Centraal in de opleiding staat ‘grote zaal-denken’. Daarin is enerzijds vooruitdenken & verbeeldingskracht-aan-tafel nodig en anderzijds flexibiliteit & hier-en-nu-werken. Theater maken (in welke vorm of genre dan ook) is uiteindelijk een combinatie van creatief denken & voelen, van voorwerk (plannen) en flexibiliteit (improviseren en reageren). Dit denken vanuit de grote zaal gaat over de mentaliteit en de inrichting van het maakproces. Maar ook over de zeggingskracht van het werk zelf. Het gaat over de wens van een team om verschillende disciplines tegelijkertijd in te zetten, over een bewustzijn en een gezamenlijk verlangen om het publiek aan te spreken op meerdere zintuigelijke niveaus, in vorm en inhoud. De ATD beschikt over een unieke grote zaal en via samenwerkingen binnen en buiten de ATD werkt de regieopleiding veel vanuit multi- en interdisciplinariteit.
Het vak van regisseur is veeleisend en uniek in het kunstenveld. Het vinden van een eigen signatuur (in inhoud, vorm en werkwijze) is natuurlijk niet eenvoudig en ook niet statisch. Theater is altijd maatwerk en altijd groepswerk. En een theatraal werk ademt ook altijd mee met de wereld. Daarbij is alles afhankelijk van het perspectief en de context die wordt gekozen.

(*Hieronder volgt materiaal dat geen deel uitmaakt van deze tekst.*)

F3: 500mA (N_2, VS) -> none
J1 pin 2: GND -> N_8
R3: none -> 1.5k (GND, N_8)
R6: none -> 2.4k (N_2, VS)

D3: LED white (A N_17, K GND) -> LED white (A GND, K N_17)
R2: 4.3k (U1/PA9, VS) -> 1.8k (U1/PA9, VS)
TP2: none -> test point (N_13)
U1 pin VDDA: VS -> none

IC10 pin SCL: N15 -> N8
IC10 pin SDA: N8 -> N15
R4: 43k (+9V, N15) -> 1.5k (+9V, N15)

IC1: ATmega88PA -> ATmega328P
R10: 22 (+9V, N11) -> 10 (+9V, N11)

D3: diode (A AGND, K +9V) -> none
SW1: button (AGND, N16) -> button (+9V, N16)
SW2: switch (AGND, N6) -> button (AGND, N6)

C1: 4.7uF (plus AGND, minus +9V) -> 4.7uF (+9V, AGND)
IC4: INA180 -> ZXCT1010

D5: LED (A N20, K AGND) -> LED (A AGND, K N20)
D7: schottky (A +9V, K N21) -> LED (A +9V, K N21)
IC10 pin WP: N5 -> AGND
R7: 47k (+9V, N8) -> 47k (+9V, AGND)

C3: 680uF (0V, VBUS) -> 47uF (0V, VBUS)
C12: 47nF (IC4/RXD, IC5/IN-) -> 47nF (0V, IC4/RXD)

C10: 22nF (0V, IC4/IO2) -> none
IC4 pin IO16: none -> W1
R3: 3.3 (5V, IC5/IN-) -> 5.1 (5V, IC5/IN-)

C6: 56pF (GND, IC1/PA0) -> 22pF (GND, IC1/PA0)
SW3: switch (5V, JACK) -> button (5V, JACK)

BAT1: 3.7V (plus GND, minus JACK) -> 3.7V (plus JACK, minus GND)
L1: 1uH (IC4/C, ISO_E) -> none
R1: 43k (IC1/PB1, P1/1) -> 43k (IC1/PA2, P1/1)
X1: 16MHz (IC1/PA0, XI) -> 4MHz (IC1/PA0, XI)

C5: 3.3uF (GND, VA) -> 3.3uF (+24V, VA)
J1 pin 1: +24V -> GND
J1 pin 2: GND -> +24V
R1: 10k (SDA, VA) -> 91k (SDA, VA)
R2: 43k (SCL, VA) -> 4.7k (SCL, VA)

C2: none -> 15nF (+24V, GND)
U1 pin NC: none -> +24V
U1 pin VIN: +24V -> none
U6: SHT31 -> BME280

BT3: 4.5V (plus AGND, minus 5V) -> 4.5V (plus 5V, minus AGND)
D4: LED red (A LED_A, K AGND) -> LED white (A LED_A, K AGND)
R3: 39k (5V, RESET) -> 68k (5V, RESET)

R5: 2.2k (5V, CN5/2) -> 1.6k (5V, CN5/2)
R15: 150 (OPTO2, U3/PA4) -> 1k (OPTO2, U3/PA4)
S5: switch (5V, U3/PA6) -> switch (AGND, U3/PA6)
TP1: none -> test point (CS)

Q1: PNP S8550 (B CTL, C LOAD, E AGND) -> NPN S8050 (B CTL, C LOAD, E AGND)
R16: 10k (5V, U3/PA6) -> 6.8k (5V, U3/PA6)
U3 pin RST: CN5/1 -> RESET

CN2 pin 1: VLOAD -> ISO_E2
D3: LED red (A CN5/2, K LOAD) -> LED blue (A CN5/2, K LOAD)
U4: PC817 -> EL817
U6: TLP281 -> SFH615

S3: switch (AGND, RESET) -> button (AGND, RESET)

Kortom: als regisseur start en leidt je het proces waarbij een theatraal werk ontstaat. Wat is je verhaal, wat zijn je vormen? Hoe werk je en met wie? En voor wie maak je het werk? Je kunt idealiter goed samenwerken, je bent in staat om te inspireren en je teamgenoten in hun kracht te zetten. En je bent weerbaar om vanuit je vak te reageren op de uitdagingen van de wereld.